My own scenes as the Ghost allowed an exploration of the full scope of the Globe stage. In my first appearance to the frightened soldiers, I entered on the balcony, then exited again within twelve lines, to reappear on the stage below. In the scene with Hamlet, Horatio and the guards, I moved slowly around the edge of the stage, within a few feet of the audience. This proximity, in awkward armor, heavy makeup, and full daylight, made me feel singularly unethereal; the terror of the scene had to be created less by my presence than by the reactions of the other performers. The exchange with Hamlet we played in the middle of the stage, though keeping a good distance between us; once in rehearsal I grabbed Hamlet's hand, but this gesture, which felt startling and powerful to us, was small and weak in the vast empty space. Bearing in mind the size of the house, I initially went at the Ghost's big speech in full-throated ferocity. I wanted to be really frightening and physically imposing, but at the same time to have some form of human contact with Hamlet. This kind of intimacy proved easier to achieve in the rehearsal room than on the Globe stage, but as we got used to the space I felt able to introduce some notes of paternal tenderness, especially in the final adieus.

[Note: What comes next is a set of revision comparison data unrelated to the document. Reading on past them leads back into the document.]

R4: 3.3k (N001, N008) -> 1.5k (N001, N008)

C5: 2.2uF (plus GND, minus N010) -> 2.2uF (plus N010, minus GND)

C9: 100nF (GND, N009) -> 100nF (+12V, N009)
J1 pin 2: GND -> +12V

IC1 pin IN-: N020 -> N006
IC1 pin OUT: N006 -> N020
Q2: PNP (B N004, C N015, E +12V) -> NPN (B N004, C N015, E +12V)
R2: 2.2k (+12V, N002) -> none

My favorite part of the role was the scene in which Hamlet, aided by the Ghost, swears his companions to secrecy: here I was able to follow exactly the Q1 stage direction, "The Gost vnder the stage." The Globe's "sellerige" is much as it might have been in the original theatre, a musty, dirty, cramped crawl space, a dark labyrinth of beams and brick. The planking on the sides and surface of the stage is loosely-spaced enough that I could see light from above, and my voice could carry out into the yard. Unlike an actor below the traps of a traditional modern stage, I still felt that I was in the theatre, rather than under it. As I scuttled about, "Hic & vbique," my repeated cries of "Sweare" were localized enough to account for the consternation of Hamlet and his fellows, yet boomed and echoed into the house in a way that was suitably sepulchral. It was immensely pleasing to me to imagine Shakespeare, who according to long-standing tradition played the Ghost, ducking and scurrying around in a similar fashion, terrifying and delighting the Elizabethan audience.

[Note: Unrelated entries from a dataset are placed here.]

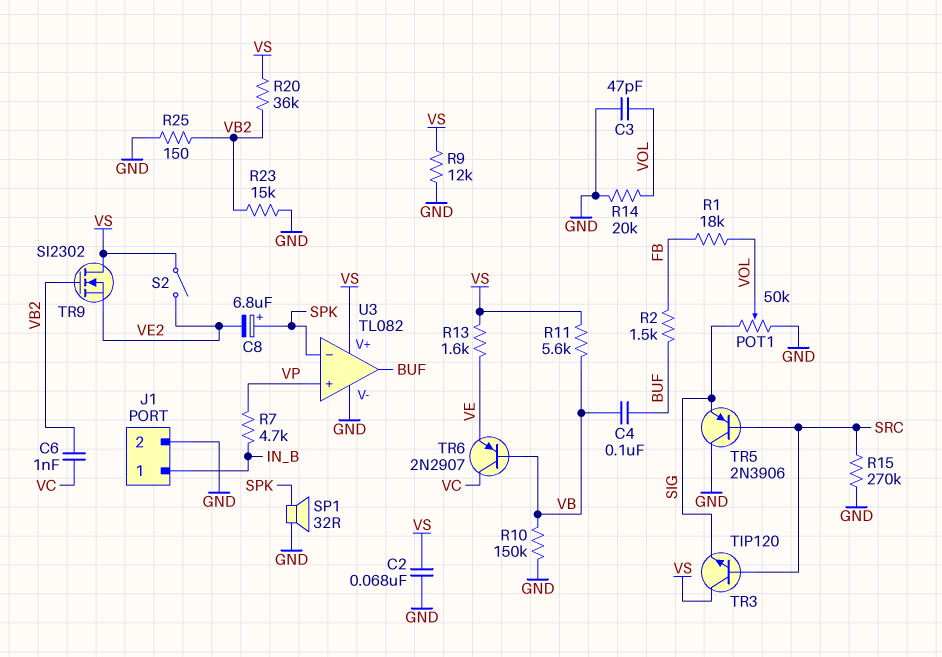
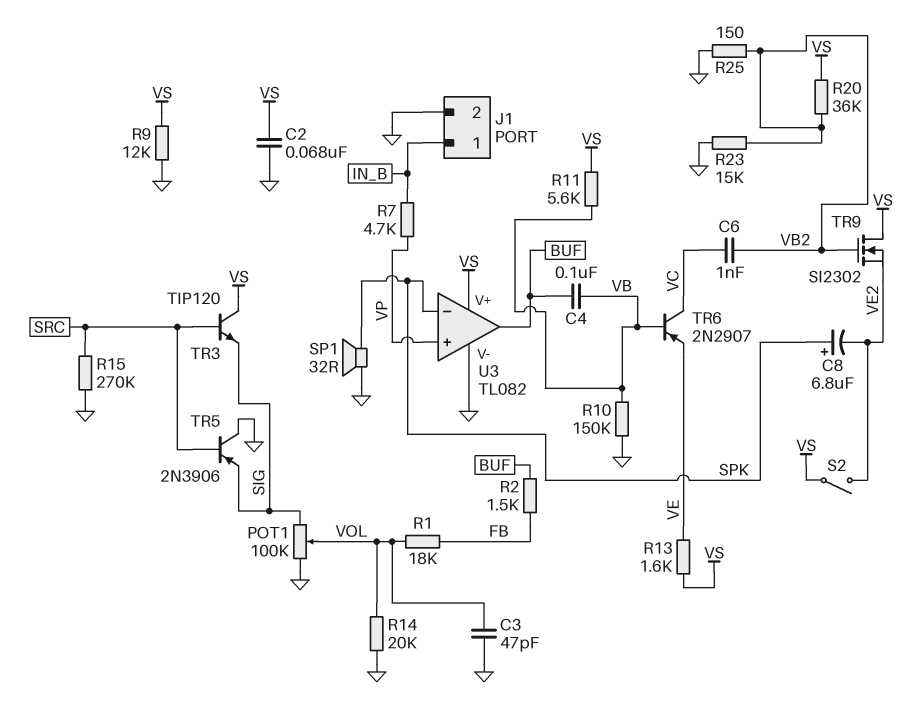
POT1: 50k (GND, SIG, wiper VOL) -> 100k (GND, SIG, wiper VOL)

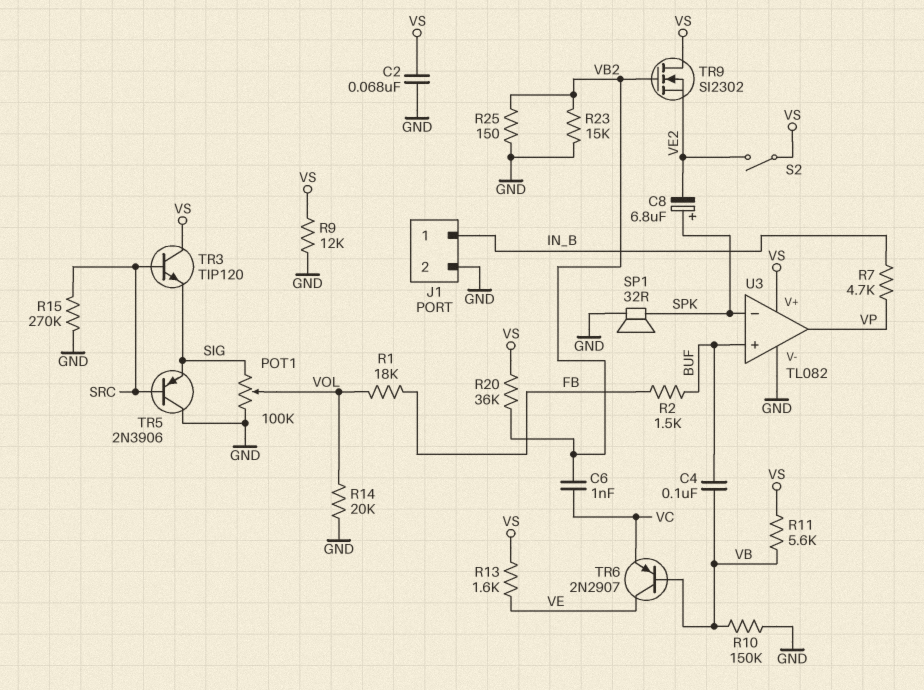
C3: 47pF (GND, VOL) -> none
TR6: PNP 2N2907 (B VB, C VC, E VE) -> PNP 2N2907 (B VB, C VE, E VC)
U3 pin in+: VP -> BUF
U3 pin out: BUF -> VP

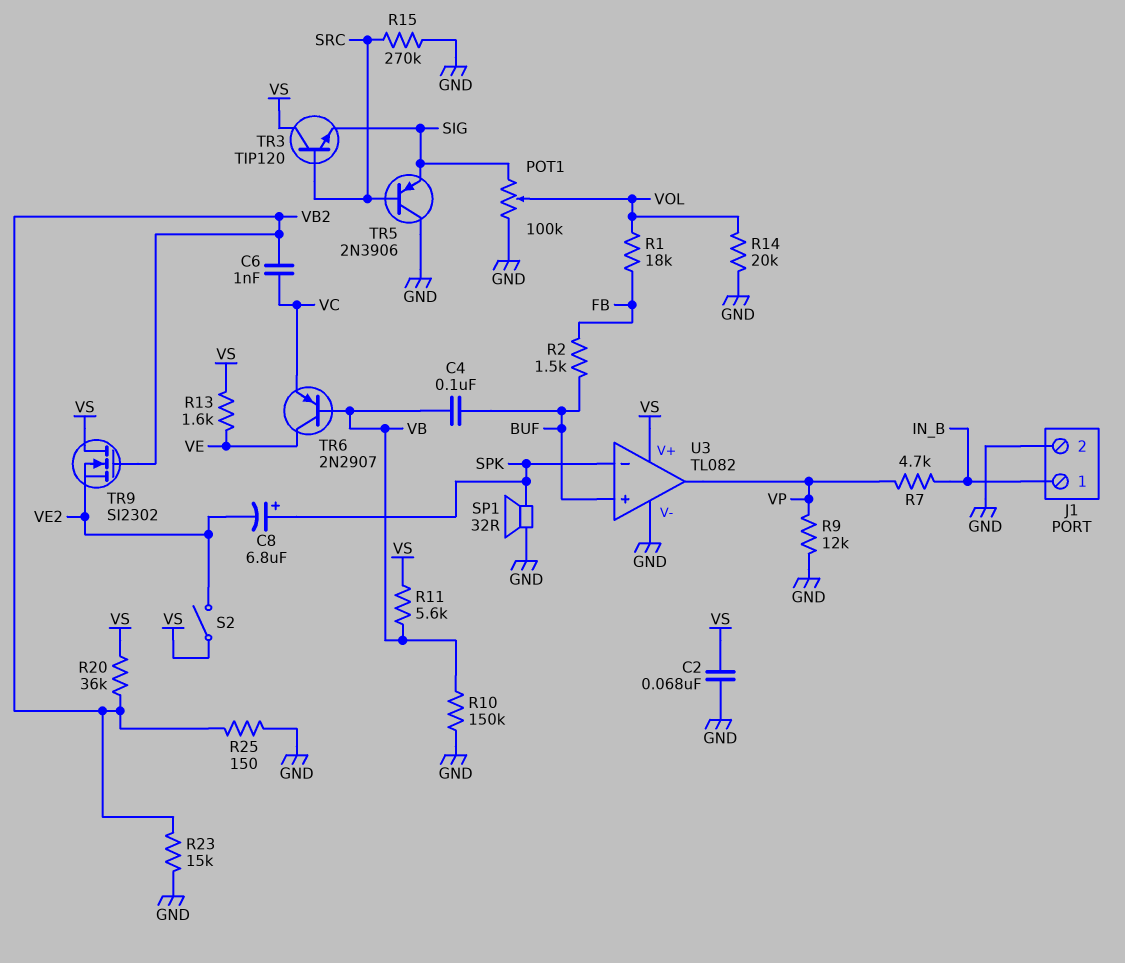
R9: 12k (GND, VS) -> 12k (GND, VP)

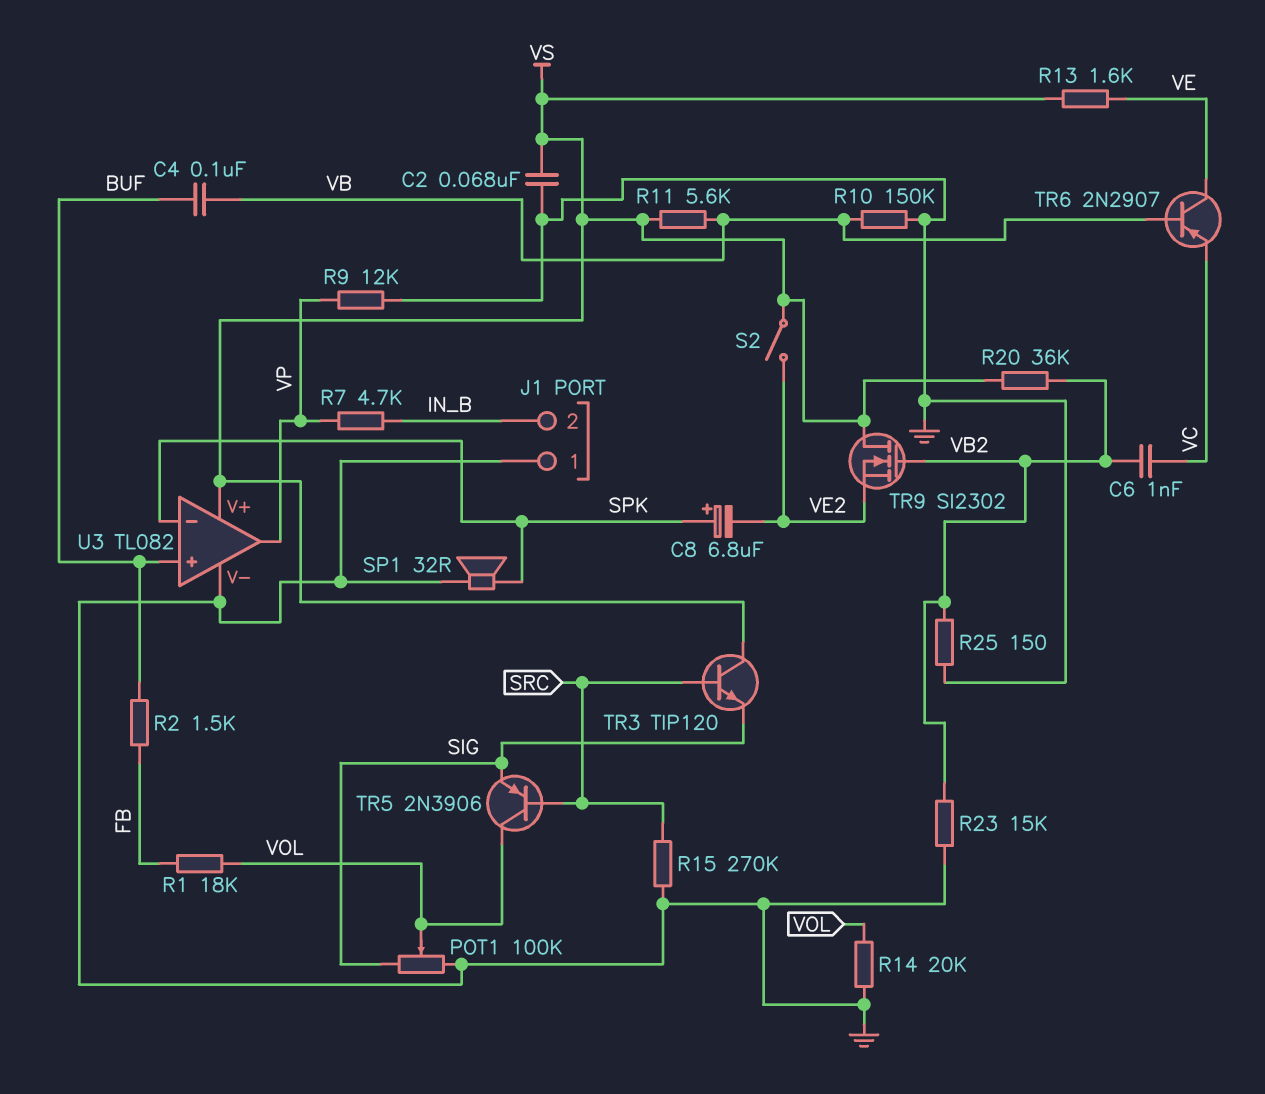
J1 pin 1: IN_B -> GND
J1 pin 2: GND -> IN_B
TR5: PNP 2N3906 (B SRC, C GND, E SIG) -> PNP 2N3906 (B SRC, C VOL, E SIG)

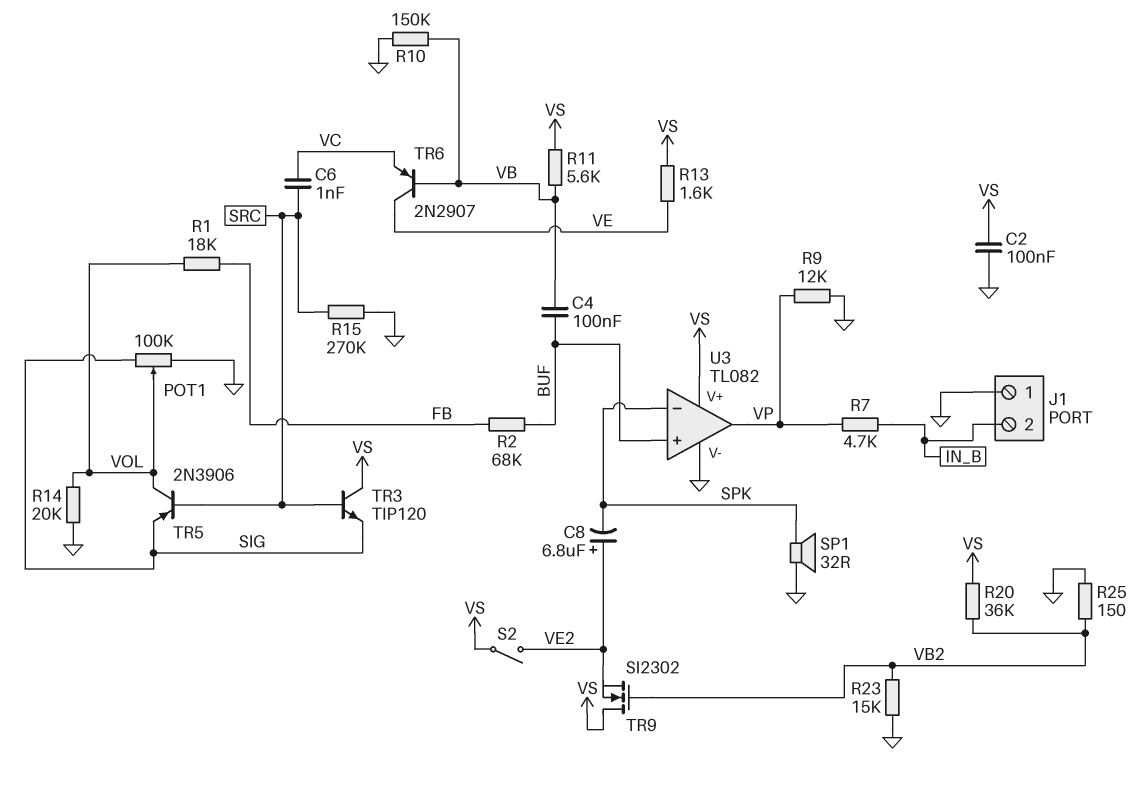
C2: 68nF (GND, VS) -> 100nF (GND, VS)
C6: 1nF (VB2, VC) -> 1nF (SRC, VC)
C8: 6.8uF (plus SPK, minus VE2) -> 6.8uF (plus VE2, minus SPK)
R2: 1.5k (BUF, FB) -> 68k (BUF, FB)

The literal faithfulness with which we were able to present "The Gost vnder the stage" was one of the most satisfying things about working in the Globe. Again and again we found lines and moments that seemed to connect directly with the theatrical space we were in, and the cosmic, metaphysical space it represented. When Hamlet told Rossencraft, "This great world you see contents me not,/ No nor the spangled heauens," he was able, with his gesture, to take in the great Globe itself, and point to the gilded stars of the "heavens," the majestical roof overhanging the stage. The heaven the King prays to, and the hell Hamlet consigns him to, were literal realities for us, figured in the very architecture of the building. It was this sense of the rightness of the space, the congruity of these words and actions with this physical world, that was perhaps the most valuable lesson of our time in the Globe. I had had my doubts about the Globe ever since I saw the initial, unsatisfactory Two Gentlemen of Verona in the prologue season of 1996; the stage was too big, the atmosphere to artificial, the actors unable to cope with the physical demands of the building. Yet striding onto that stage, feeling the embrace of those galleries, hearing the ringing clarity with which the wooden O gave us back Shakespeare's words (or some of them, in the case of Q1)--this experience convinced me of the value of the Globe, not only as a theatre but as a testing ground for our ideas about what Shakespearean performance was, and can be.